И потому Вахтин уходит от прямых лобовых публицистических обобщений. Вот портрет русского из их писательской группы: лектор-международник, нахрапистый демагог, идеологический двурушник. Строго говоря, этот персонаж и должен воплощать для автора само зло, но образ лектора грузится другим. Лектор у Вахтина прежде всего жалок, и несчастен. Это сломленный, раздавленный человек, не утративший способности ощущать свою боль. И именно ему доверено в тексте выразить всю меру ужаса, почти метафизического, перед китайским воплощением великой идеи. Запивший сразу же, как только поезд вынес его из Китая на просторы Отчизны, человек этот способен только "тихо повторять": "Пустите. В Китай не поеду". И эта способность автора отделить грех от грешника не волевое усилие христианина, напоминающего себе о нормах христианской морали, а естественное для того умонастроения, которым написаны записки, душевное движение. Для того чтобы понять происходящее с Китаем (и с нами), Вахтин-художник должен иметь дело не с идеологией, политологией, социологией, а с самой плотью жизни ("...Вон стоят, удрав от хунвейбинов, влюбленные на мосту, смотрят в воду, и он ей что-то говорит, вкручивает, а ей это приятно и интересно, и она покрепче прижимается к нему, чтобы лучше его понимать. И вон мать с криком "пора обедать" бежит за сыном, а он удирает от нее, гоня одновременно перед собой обруч... И хозяйки на рынке покупают овощи, вникая в их качество... И рыбаки с удочками стоят вдоль рек. И пашут землю... И радуются поднимающимся из них растениям. И читают книги - не только разрешенные... И слушают радиоприемники... И течет огромная жизнь огромного народа, такая безразличная по сути ко всей этой поверхностное пене кумача и хунвейбинов... к жестяному грохоту лозунгов..."). Ну а сердцевина этой жизни - человек. Скажем, тот как бы двухизвилинный китайский военный в поезде, который, разговорившись и отойдя от "идеологического противостояния" с ревизионистом из СССР, показывает фотографии детей: "Младший сидел как-то мешком. "Что с ним" - спрашиваю я. "Кости не окрепли, - странно улыбается военный. - От недоедания". Вот эту странную улыбку Вахтин очень даже видит. Как и то, что всесильные хозяева нынешней жизни в Китае, хунвейбины, покупая яблоко, могут выбирать его целый час.

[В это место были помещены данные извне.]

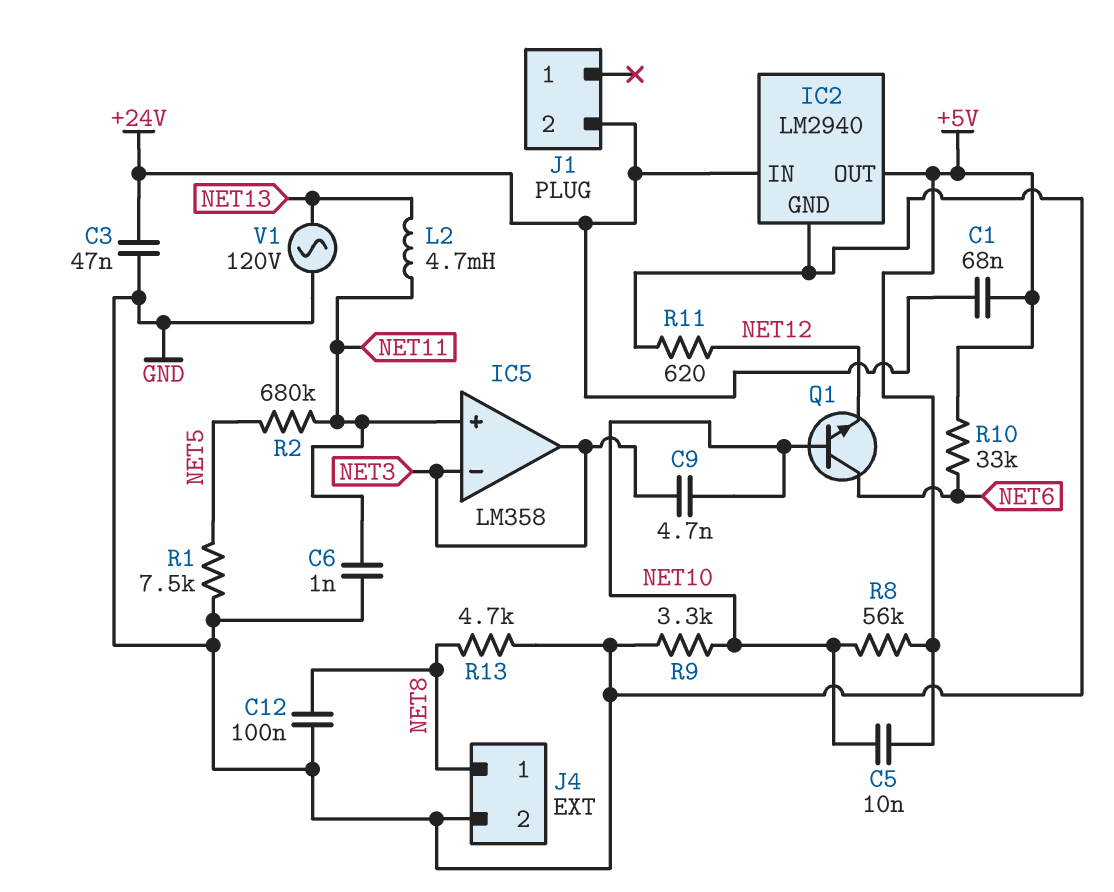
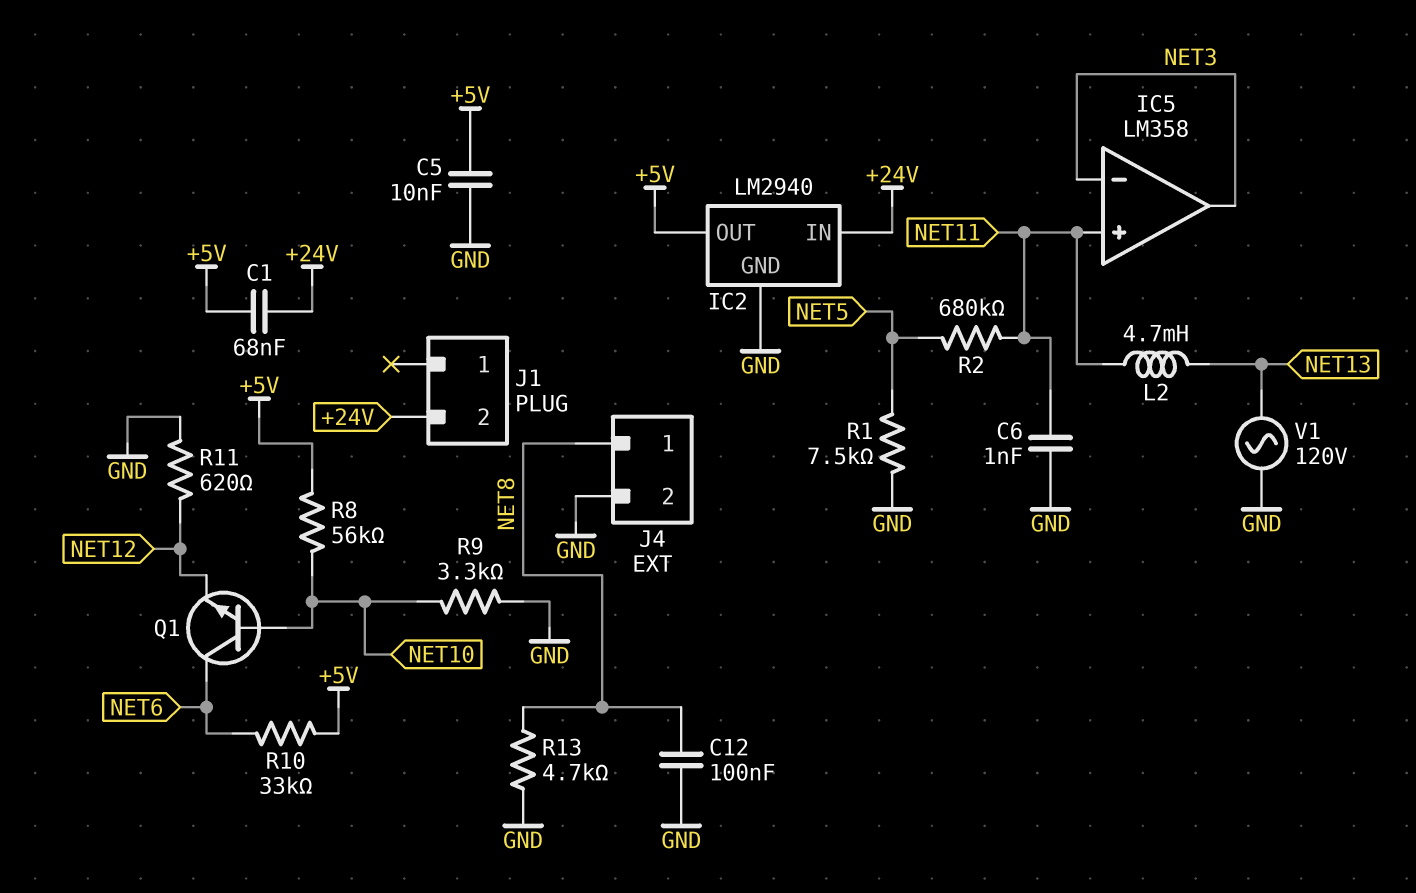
C3: 47nF (+24V, GND) -> none
C5: 10nF (+5V, NET10) -> 10nF (+5V, GND)
C9: 4.7nF (NET3, NET10) -> none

Замечательное чтение. И задним числом удивляешься точности не столько наблюдений, сколько тональности этих китайских записок. Когда они писались, Вахтин еще мог написать такое: "очень скоро, еще при жизни сможем мы увидеть, какая судьба ждет народ, лишенный литературы и искусства". Правда, он делает и такой допуск: "В Шанхае под крышей высокого здания я увидел ночью освещенное окошечко. Совсем как лампада оно горело, а над ним нависло небо, покрытое тучами. Может, подумал я, там сидит китайский человек и пишет о всех китайских событиях, которые доступны ему вглубь и до самой сути...". Жалко, не знал тогда Вахтин про существование того "китайского человека" (какое точное в этом контексте словосочетание!), которого мы узнали через двадцать лет после вахтинского дневника - в конце 80-х мы получили возможность прочитать прозу "поколения шрамов и слез": Ван Мэна, А.Чэна, Фэн Цзицая, Шэнь Жун и других. Первой свободной постсоциалистической литературой на территории СССР оказалась новая китайская литература. "Ночью в большом городе" и "Чалый" Ван Мэна были написаны и, что важнее, сразу прочитаны в Китае в 1980 и 1981 годах, - у нас же тогда все еще прославлялось "великое трехкнижие" ("Малая земля", "Целина", "Воспоминания"), а в собственно литературе хозяевами себя чувствовали марковы и поволяевы... В Китае же в 1980 году был опубликован "Средний возраст" Шэнь Жун, повесть, в которой автор предложил то соотношение понятий индивидуальной свободы, человеческого достоинства с понятием патриотизма, коллективной (роевой, родовой) жизни на том уровне, к которому только сегодня приступают наши продвинутые интеллектуалы (М.Колеров, Д.Шушарин и др.). Вахтин не имел права на снисходительный оттенок, которым оформлена фраза про будущее страны, которая без литературы. На такую интонацию, но уже по отношению к нам китайцы, как выяснилось, имели больше прав. Но думаю, это обстоятельство не слишком бы огорчило автора, скорее наоборот. Да и он, в общем, угадал - только не под крышей большого дома в Шанхае вызревала новейшая китайская литература, а в отдаленных сельхозкомунах, куда были отправлены "на перевоспитание" литературная молодежь поколения Ван Мэна и Шэнь Жун. И удивительно, как точно сошлись они через годы - то, что смог увидеть, почувствовать и воплотить Вахтин в 1966-м, и новая китайская литература, выхлестнувшая на поверхность на рубеже 70-80-х годов.

P.S.

Составляя это обозрение, я снял со своей "китайской полки" (Пу Сун Лин, "Цветы сливы в золотой вазе", мэнлуновские сборники и другая китайская классика - думаю, не я один отводил в глухие семидесятые душу за подобным чтением) те книги, что покупал как наркоман в конце восьмидесятых - новейшую китайскую литературу. Оказалось - накопилась небольшая библиотечка. Вот несколько названий для тех, кого вдруг заинтересует тема:

Средний возраст. Современная китайская повесть. М., "Радуга", 1985.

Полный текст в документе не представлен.